Yes, that’s a fair observation. There is an apocalyptic and Rabbinic development of the motif that somewhat mirrors the emergence of belief in a tormented afterlife in early Christianity. That development, however, is not apparent in Jesus’ teaching—perhaps with the exception of the anomalous parable of the rich man and Lazarus. Jesus remains within the sphere of the classic Jewish prophetic depiction of the horrors of war and the eschatological significance of massive historical disruption. In that sense, Jesus is a thoroughly canonical prophet.

And thank you for your help.

Alex F | Wed, 04/04/2018 - 23:46 | Permalink

Andrew, what do you make of the ways in which Gehenna became to be understood in the Rabbinic period as a more otherworldly place? Texts such as 4 Ezra 7:36, 2 Baruch 59:10 and in the Sibylline Oracles.

@Alex F:

I plan to address this question at length at some point, but my basic argument would be 1) that the Jewish texts were written from a very different historical perspective, and 2) that we are under no literary-linguistic pressure to ascribe Jesus’ language to texts outside the canonical tradition.

As both Judaism and the church moved away from the specific crisis of early first century Israel and perhaps came increasingly under the influence of Hellenistic traditions (Tartarus becomes popular), it seems that apocalyptic language came to be put to a different use. We shift from history to metaphysics.

@Andrew Perriman:

I would think it very strange if Jesus’ views of Gehenna were not shaped to some extent by the views of his day. Because our Bibles Jump from Malachi to Matthew, most Christians think Jesus’ views can be found in the Old Testament; however, when it comes to things like the satan, afterlife, resurrection, kingdom, and judgment, I think we need to read the apocrypha and pseudepigrapha from the intertestamental period to see how some of these topics, which are only briefly mentioned in the Old Testament, were developed. We also need to examine the Talmud, and the works of Josephus and other contemporaries of Jesus.
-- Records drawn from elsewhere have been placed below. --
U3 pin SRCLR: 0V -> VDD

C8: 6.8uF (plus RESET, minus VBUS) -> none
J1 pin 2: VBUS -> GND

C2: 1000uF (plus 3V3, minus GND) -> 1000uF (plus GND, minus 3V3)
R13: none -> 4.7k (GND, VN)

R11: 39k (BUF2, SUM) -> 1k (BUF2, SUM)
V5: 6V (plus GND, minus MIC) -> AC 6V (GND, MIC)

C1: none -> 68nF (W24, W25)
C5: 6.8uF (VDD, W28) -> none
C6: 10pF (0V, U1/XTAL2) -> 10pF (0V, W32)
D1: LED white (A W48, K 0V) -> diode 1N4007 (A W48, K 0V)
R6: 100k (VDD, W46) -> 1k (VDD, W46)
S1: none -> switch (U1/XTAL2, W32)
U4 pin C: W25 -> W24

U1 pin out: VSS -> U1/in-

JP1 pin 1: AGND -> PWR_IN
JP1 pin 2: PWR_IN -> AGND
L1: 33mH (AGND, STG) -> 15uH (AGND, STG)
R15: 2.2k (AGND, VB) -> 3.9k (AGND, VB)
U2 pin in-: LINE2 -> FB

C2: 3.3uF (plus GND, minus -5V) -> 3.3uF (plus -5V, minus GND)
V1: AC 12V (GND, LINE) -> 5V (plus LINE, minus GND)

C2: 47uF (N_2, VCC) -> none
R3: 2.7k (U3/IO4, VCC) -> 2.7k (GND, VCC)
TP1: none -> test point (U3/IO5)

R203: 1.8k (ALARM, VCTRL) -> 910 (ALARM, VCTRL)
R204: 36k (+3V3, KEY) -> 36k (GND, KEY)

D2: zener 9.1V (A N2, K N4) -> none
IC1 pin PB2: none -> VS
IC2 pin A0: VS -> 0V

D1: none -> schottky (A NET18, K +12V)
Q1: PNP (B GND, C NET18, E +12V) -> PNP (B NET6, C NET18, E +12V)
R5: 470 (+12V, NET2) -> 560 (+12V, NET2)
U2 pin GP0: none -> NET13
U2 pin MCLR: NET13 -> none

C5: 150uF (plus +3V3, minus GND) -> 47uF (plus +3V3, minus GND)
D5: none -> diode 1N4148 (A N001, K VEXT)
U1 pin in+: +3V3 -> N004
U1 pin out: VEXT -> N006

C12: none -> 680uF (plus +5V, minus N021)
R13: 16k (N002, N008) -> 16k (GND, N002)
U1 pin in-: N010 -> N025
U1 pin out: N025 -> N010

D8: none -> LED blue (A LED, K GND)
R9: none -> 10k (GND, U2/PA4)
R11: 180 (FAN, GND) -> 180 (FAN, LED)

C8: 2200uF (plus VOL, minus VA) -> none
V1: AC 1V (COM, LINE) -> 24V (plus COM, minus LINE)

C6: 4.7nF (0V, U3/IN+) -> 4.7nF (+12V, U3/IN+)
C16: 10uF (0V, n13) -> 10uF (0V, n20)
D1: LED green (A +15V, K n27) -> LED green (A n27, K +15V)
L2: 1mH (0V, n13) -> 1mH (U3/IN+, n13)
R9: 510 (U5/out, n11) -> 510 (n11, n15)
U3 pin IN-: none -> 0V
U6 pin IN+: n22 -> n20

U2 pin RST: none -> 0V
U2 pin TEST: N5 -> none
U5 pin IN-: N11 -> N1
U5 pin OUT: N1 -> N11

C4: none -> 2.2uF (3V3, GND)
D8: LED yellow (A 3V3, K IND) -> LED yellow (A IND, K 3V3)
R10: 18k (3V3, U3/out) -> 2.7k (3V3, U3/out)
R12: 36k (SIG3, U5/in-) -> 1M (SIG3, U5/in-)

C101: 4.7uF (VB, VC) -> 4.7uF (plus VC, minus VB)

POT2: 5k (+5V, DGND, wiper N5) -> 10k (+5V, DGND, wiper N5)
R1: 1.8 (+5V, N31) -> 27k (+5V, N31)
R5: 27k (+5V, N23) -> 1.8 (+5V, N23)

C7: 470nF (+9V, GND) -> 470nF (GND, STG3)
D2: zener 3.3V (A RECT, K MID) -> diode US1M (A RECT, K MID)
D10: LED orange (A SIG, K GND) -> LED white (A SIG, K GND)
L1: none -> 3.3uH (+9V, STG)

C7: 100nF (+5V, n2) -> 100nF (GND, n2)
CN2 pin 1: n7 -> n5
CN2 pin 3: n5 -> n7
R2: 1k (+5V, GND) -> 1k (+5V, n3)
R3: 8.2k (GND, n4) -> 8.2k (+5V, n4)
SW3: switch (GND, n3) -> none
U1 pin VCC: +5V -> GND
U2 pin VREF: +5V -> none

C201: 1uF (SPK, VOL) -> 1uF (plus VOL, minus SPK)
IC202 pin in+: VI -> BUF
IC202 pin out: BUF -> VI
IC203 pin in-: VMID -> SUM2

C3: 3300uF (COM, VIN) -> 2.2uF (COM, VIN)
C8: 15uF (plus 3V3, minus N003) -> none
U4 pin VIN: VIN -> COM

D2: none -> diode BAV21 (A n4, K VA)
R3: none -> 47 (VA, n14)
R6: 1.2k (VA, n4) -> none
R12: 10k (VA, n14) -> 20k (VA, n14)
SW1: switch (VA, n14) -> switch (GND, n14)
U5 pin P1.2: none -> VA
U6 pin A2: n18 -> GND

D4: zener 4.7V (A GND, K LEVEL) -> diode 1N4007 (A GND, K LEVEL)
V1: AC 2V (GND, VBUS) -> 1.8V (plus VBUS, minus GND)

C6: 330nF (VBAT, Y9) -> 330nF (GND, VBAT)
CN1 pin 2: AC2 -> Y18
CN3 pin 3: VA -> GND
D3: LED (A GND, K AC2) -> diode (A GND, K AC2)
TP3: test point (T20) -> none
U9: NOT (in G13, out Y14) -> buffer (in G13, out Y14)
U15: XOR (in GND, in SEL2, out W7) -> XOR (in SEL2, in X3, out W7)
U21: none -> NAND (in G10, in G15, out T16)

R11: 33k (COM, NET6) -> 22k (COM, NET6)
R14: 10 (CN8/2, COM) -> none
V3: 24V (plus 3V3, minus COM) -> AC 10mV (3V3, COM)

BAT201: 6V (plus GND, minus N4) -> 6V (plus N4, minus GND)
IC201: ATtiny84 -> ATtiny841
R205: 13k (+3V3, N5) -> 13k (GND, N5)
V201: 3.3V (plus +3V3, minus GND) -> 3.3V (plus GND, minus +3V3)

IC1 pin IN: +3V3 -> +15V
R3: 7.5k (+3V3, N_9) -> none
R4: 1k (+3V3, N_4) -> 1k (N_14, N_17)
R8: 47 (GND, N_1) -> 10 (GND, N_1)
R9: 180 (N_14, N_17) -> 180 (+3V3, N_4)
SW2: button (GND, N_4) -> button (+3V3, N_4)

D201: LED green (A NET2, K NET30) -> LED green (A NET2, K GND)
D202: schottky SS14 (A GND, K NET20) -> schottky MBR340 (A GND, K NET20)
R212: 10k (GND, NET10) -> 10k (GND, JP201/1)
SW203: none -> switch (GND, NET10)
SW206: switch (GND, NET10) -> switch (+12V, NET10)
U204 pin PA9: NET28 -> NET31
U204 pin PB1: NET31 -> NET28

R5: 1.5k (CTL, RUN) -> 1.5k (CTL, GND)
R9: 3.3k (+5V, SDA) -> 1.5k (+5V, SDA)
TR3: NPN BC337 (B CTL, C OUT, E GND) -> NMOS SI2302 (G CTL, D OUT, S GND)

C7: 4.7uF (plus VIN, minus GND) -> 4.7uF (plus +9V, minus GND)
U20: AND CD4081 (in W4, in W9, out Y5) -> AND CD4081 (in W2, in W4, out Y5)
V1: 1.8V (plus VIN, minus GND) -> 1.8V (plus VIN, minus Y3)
Scholars such as Hurtado and Ehrman see the apocalyptic views of Jesus and his contemporaries as further developed Jewish ideas rather than foreign (Persian/Hellenistic) ideas.

@Peter:

I agree with that, but there is still the question of how the contemporary language works within the larger narrative that Jesus assumes and tells about Israel. The name Gehenna is a novel development in the Hellenistic period, but if it goes back ultimately to Jeremiah’s warnings about the Babylonian invasion, and if we think that the prospect of another war with similar consequences dominated Jesus’ thought, then there is a very strong case for saying that he uses the language of Gehenna and associated imagery to warn his own generation about an impending political-religious catastrophe.